Purtroppo la cronaca recente conferma che la realtà può superare la fantasia, come hanno dimostrato due recenti casi di cui abbiamo parlato qui e qui.
A lanciare (l’ennesimo) allarme riguardo a firmware compromessi da backdoor e malware è la società di sicurezza Dr.WEB, che ha individuato due diversi trojan installati nel firmware di 26 modelli di smartphone.
I dispositivi (qui l’elenco completo insieme all’analisi dei ricercatori di Dr.WEB) sono per lo più modelli di fascia bassa molto diffusi in Russia, ma tra questi ci sono anche due prodotti Lenovo (A319 e A6000).

La maggior parte dei produttori sono degli illustri sconosciuti, ma nell’elenco spicca il nome di Lenovo.
Quella dei telefoni Lenovo, per la verità, è una storia a parte. Mentre su tutti gli altri telefoni i ricercatori hanno individuato il trojan Android.DownLoader.473.origin, sui modelli della casa cinese è presente un altro malware.

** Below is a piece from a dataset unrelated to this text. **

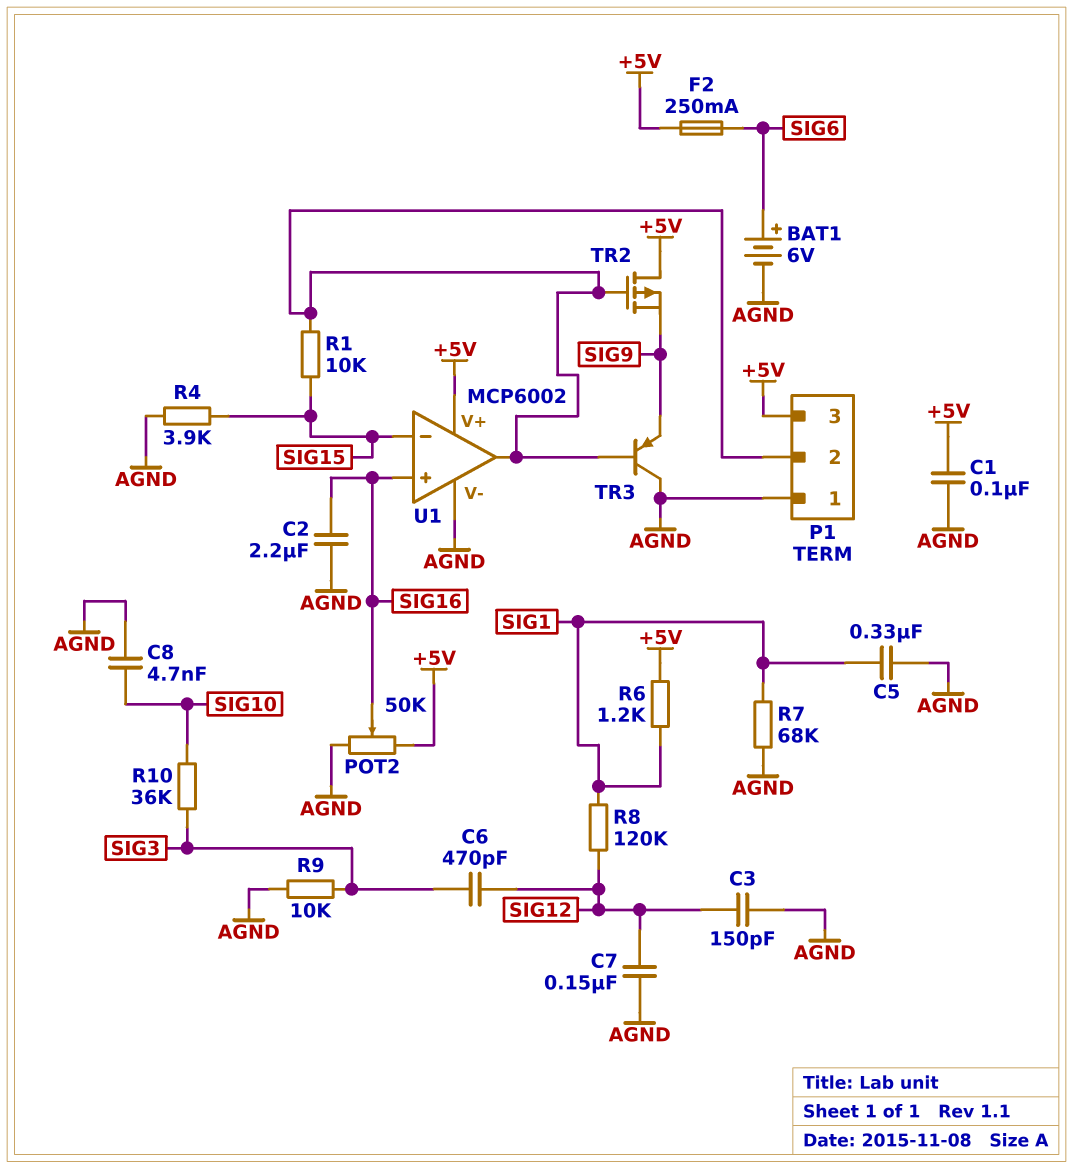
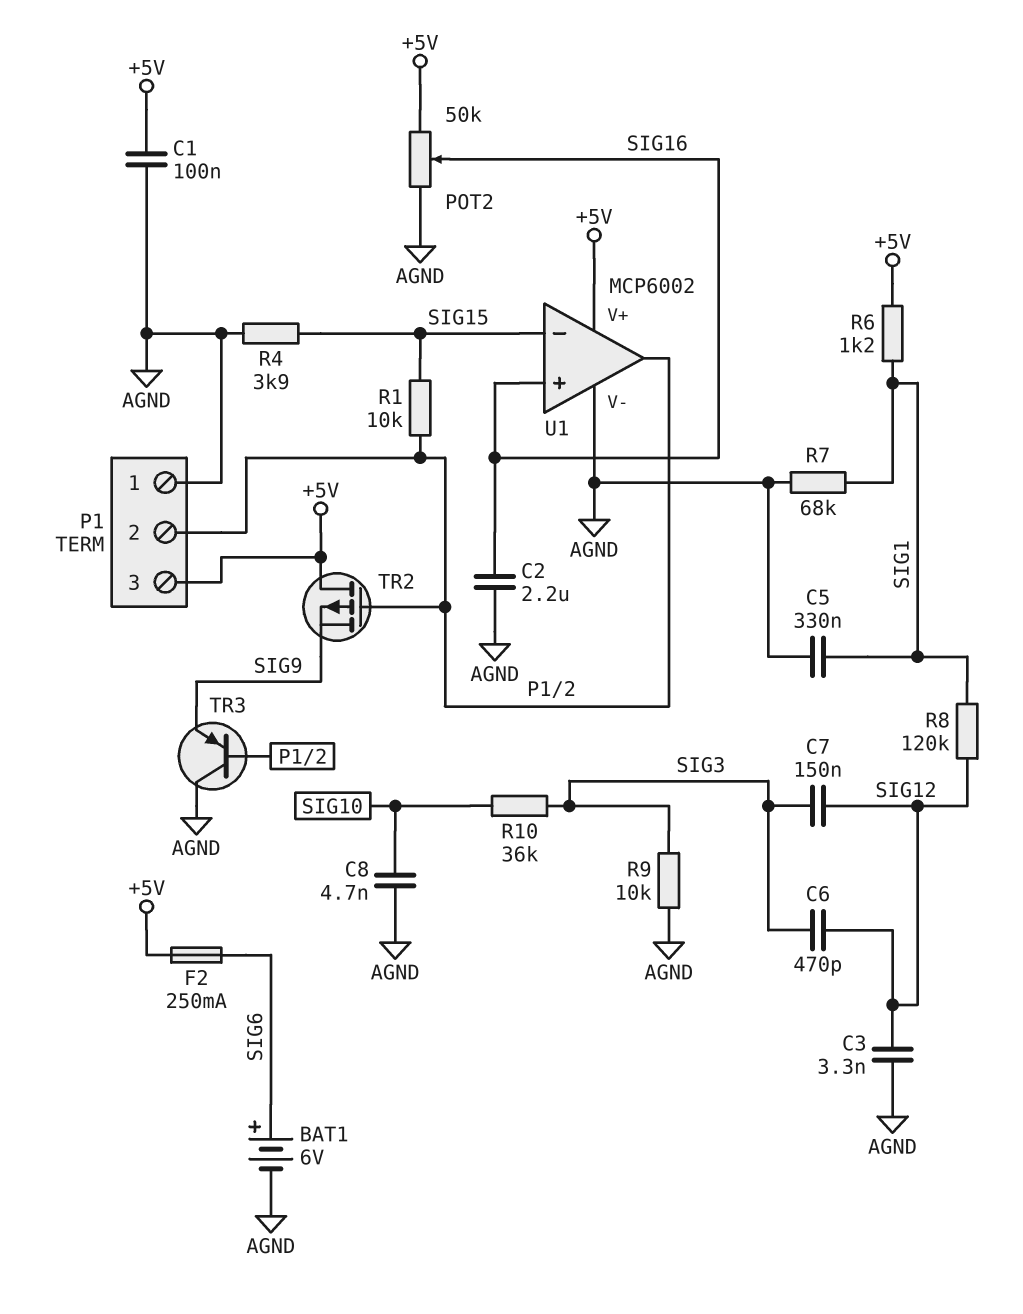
C3: 150pF (AGND, SIG12) -> 3.3nF (AGND, SIG12)
C7: 150nF (AGND, SIG12) -> 150nF (SIG3, SIG12)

E non è una buona notizia.
Android.DownLoader.473.origin, infatti, si “limita” a visualizzare pubblicità indesiderata sullo schermo e consente ai cyber criminali di installare qualsiasi app in remoto sul dispositivo.
Nel caso di Lenovo, invece, l’ospite indesiderato è Android.Sprovider.7. Il malware, stando a quanto riporta Dr.WEB, sarebbe inserito in Rambla, un’app che consente a sua volta di accedere a un catalogo di app per Android.
Android.Sprovider.7, oltre che scaricare app indesiderate e ulteriori malware, è programmato per effettuare chiamate telefoniche a un numero predefinito.
Secondo i ricercatori, la presenza dei due trojan negli smartphone si spiegherebbe con il comportamento truffaldino di alcuni sviluppatori che hanno partecipato allo sviluppo del firmware.